Frosh Billy Preston pushes himself ‘past my limits’ at KU’s basketball Boot Camp
Billy Preston survived his first Kansas basketball Boot Camp with a little help from his friends.
“With my teammates behind me and the coaching staff behind me … everybody in the gym basically at 6:15 in the morning to 7:15 has got your back,” Preston, the Jayhawks’ 6-foot-10, 240-pound freshman forward from Los Angeles said Wednesday after completing the eighth and final Boot Camp conditioning workout of the 2017-18 school year.
“I just got past it and pushed myself past my limits,” Preston added.
Preston drew the praise of coach Bill Self after Friday’s fifth workout, which like the rest consisted of an hour’s worth of sprints, defensive slides and backboard touches.
“He’s been a warrior, stud. He does everything hard,” Self said of the McDonald’s All-American, who averaged 15.3 points and 10.4 rebounds a game last season, his senior season at Oak Hill Academy. “He’s not scared of it. He’s embracing it where some of the other guys were a little nervous.”
On Wednesday, at the conclusion of Boot Camp, Self lauded bigs Preston and Udoka Azubuike, saying: “They did great. They did very well.”
Preston was glad to hear that Self was pleased.

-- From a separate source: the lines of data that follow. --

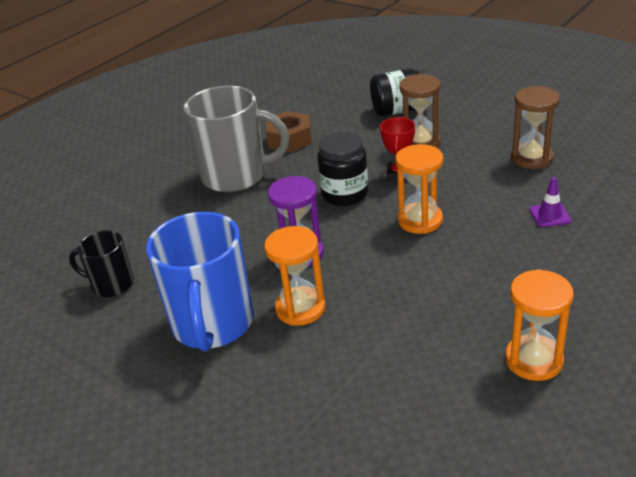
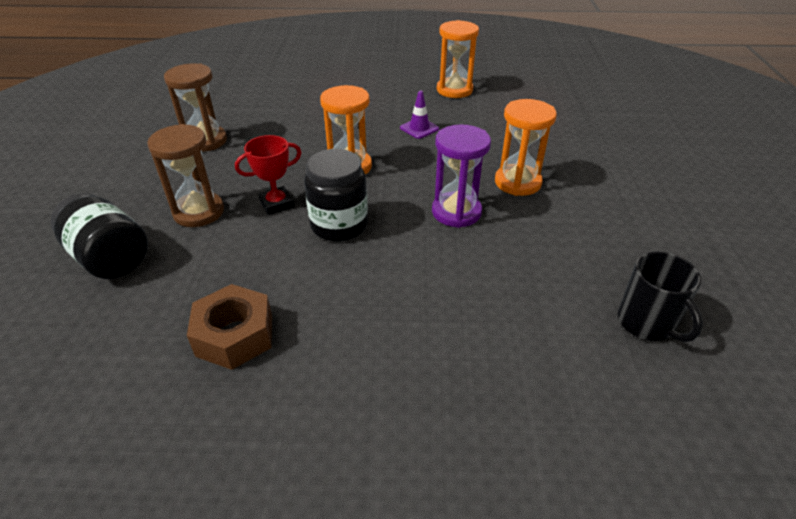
camera: 130 degrees left, 5 degrees up
(212, 324) = (590, 218): blue mug -> none
(236, 176) = (364, 341): grey mug -> none
(550, 215) = (296, 115): purple traffic cone -> purple traffic cone (419, 128)

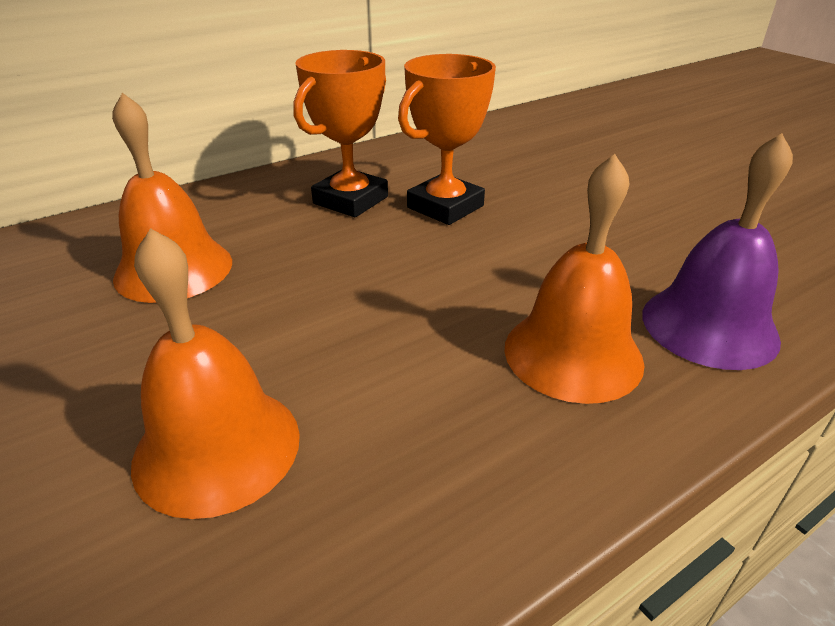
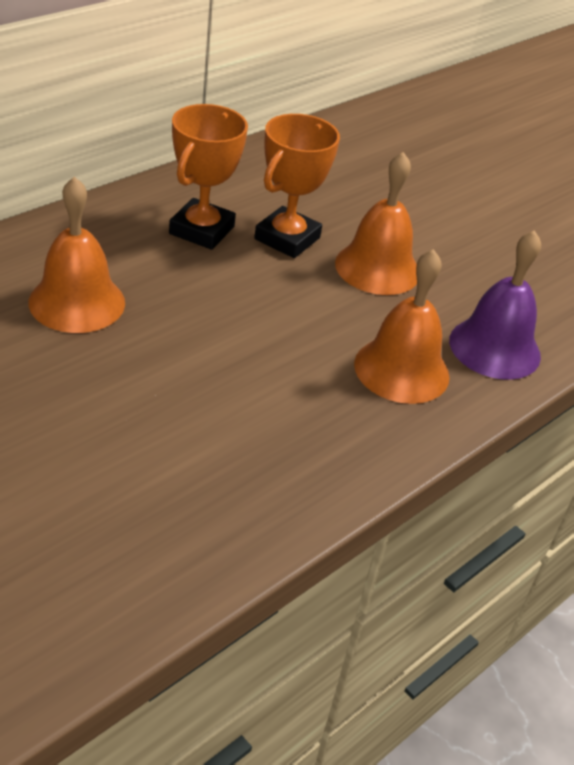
camera: 15 degrees left, 5 degrees up
(217, 447) = (179, 437): orange bell -> orange bell (377, 268)

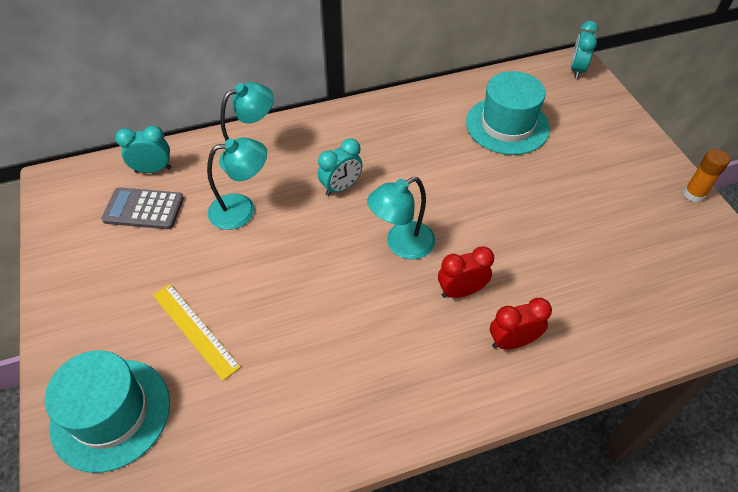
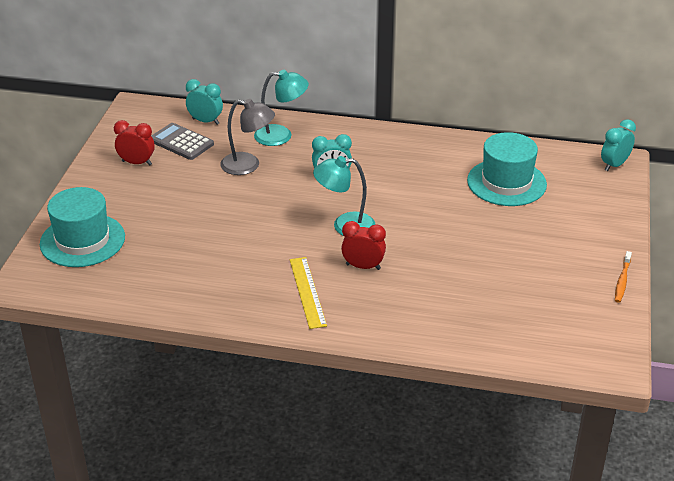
camera: 30 degrees right, 15 degrees down
(195, 330) = (164, 219): yellow ruler -> yellow ruler (307, 292)
(242, 209) = (248, 165): turquoise lamp -> grey lamp
(512, 341) = (373, 306): red clock -> red clock (137, 163)
(694, 194) = (622, 281): orange glue stick -> orange toothbrush

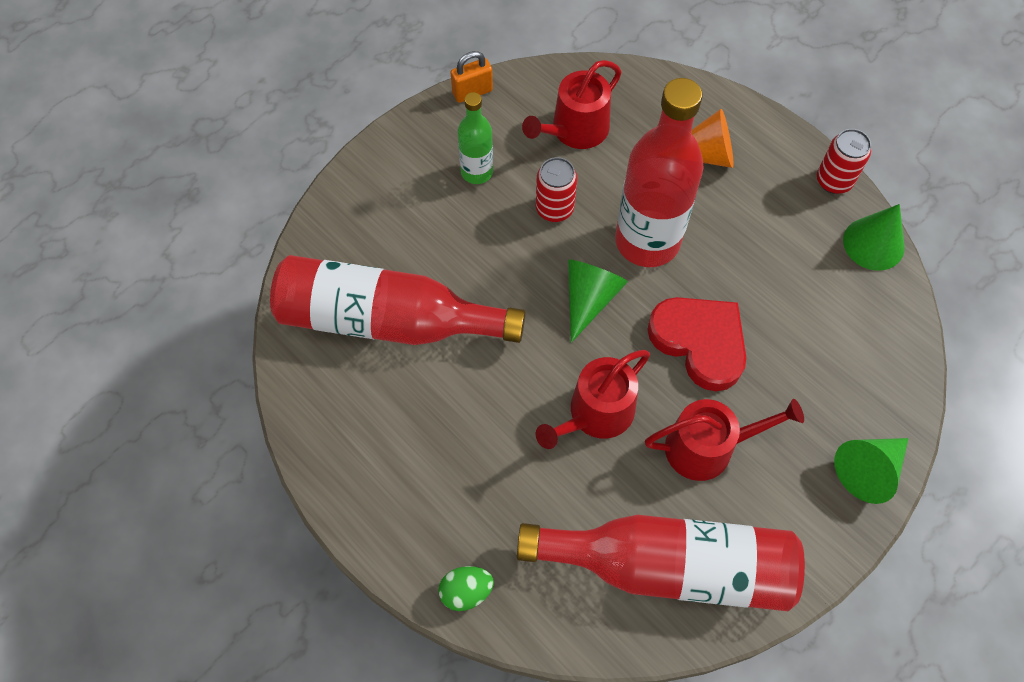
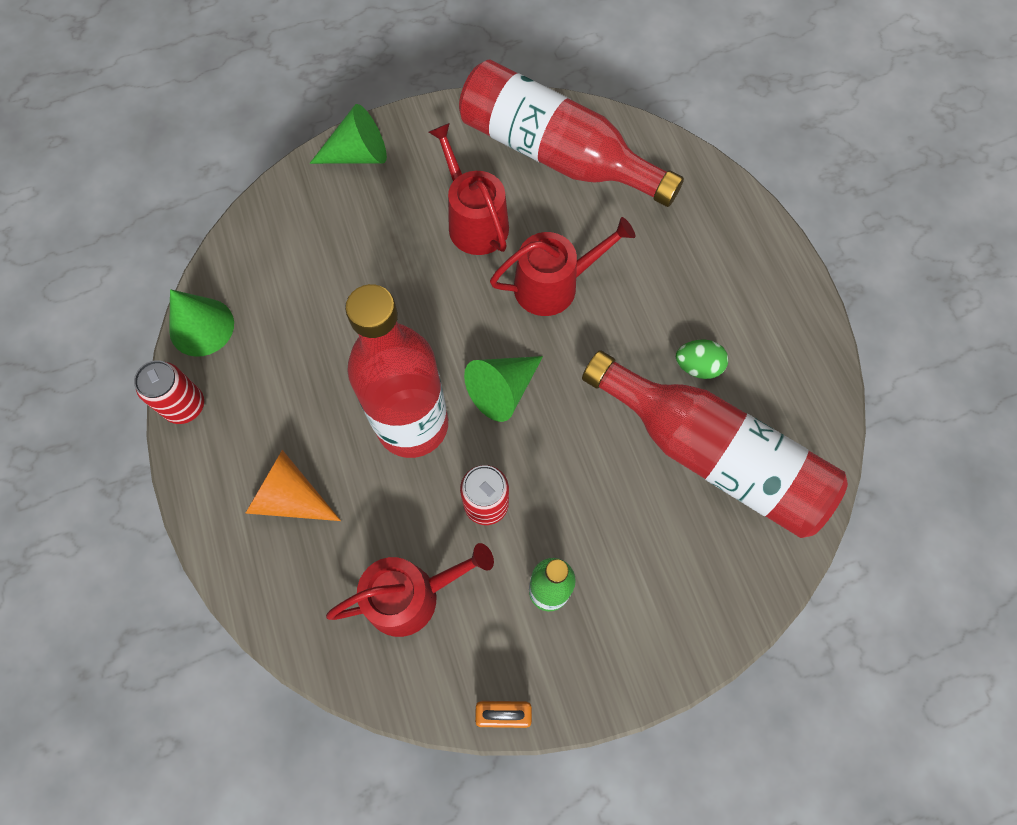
camera: 155 degrees left, 5 degrees up
(466, 592) = (724, 199): green egg -> green egg (697, 366)
(700, 342) = (425, 306): red heart -> none
(707, 447) = (474, 221): red watering can -> red watering can turned 45 degrees clockwise

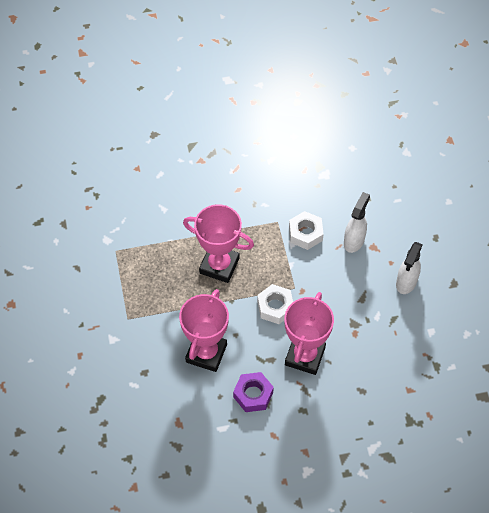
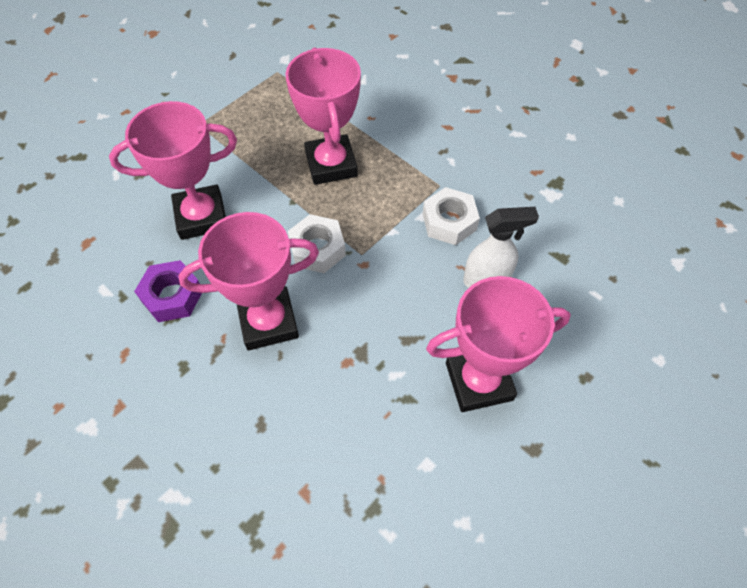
camera: 55 degrees right, 0 degrees up
(406, 282) = (478, 381): white spray bottle -> pink trophy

“He challenged me a lot. I mean he wants a lot out of me,” Preston said. “I expected him to get on me, make me go even harder, push me past my limits. The only thing I didn’t do is back down from the challenge. I felt good going into Boot Camp, and now that it’s over I feel even better. I feel me and coach Self’s relationship is growing each and every day, each and every practice. I’m acclimated very well in the system. It’s all coming along.”
Preston said Boot Camp was as tough as advertised.
“This is probably the toughest (thing I’ve experienced in basketball). I’ve been through a lot of conditioning, but that college-level experience, especially with coach Self … it is different and it was tough,” Preston said.
Seven-foot sophomore center Azubuike, meanwhile, said he was happy to be able to go through an entire Boot Camp this year. He was slowed by a minor injury last year at this time.
“I only did two days of Boot Camp last year,” Azubuike said. “This year it’s about energy, it’s about your mind-set, all that. I kind of went in with the intention it’s not all about strength, it’s all about mind. I went in trying to run and compete and help my teammates out.”
Azubuike said he weighs about 273 right now.
“I’m in pretty good shape,” stated Azubuike, a native of Nigeria. “I am not 100 percent full shape. I am way better than I was last week or the previous month. I feel real good about myself.”
Self was definitely pleased with performance of his entire team, which will rest Thursday and Friday in advance of Saturday night’s Late Night in the Phog.
“Boot Camp was excellent,” Self said. “The guys did a fantastic job. I was pleasantly surprised on how well they did and stuck together. Everybody made their times (in sprints). Not one guy missed their time.”
Langford to visit KU
Romeo Langford, a 6-4 senior shooting guard from New Albany (Ind.) High School will make an official visit to KU on Oct. 27-29, according to 247sports.com and Rivals.com.
He’s Rivals.com’s No. 6-rated player in the recruiting class of 2018 and has a list of KU, Vanderbilt, Kentucky, North Carolina, UCLA, Indiana and Louisville.
Langford will visit North Carolina on Oct. 13 and make an unofficial visit to Indiana on Oct. 21. It has been speculated Louisville could be eliminated because of Tuesday’s news of an FBI investigation involving the program.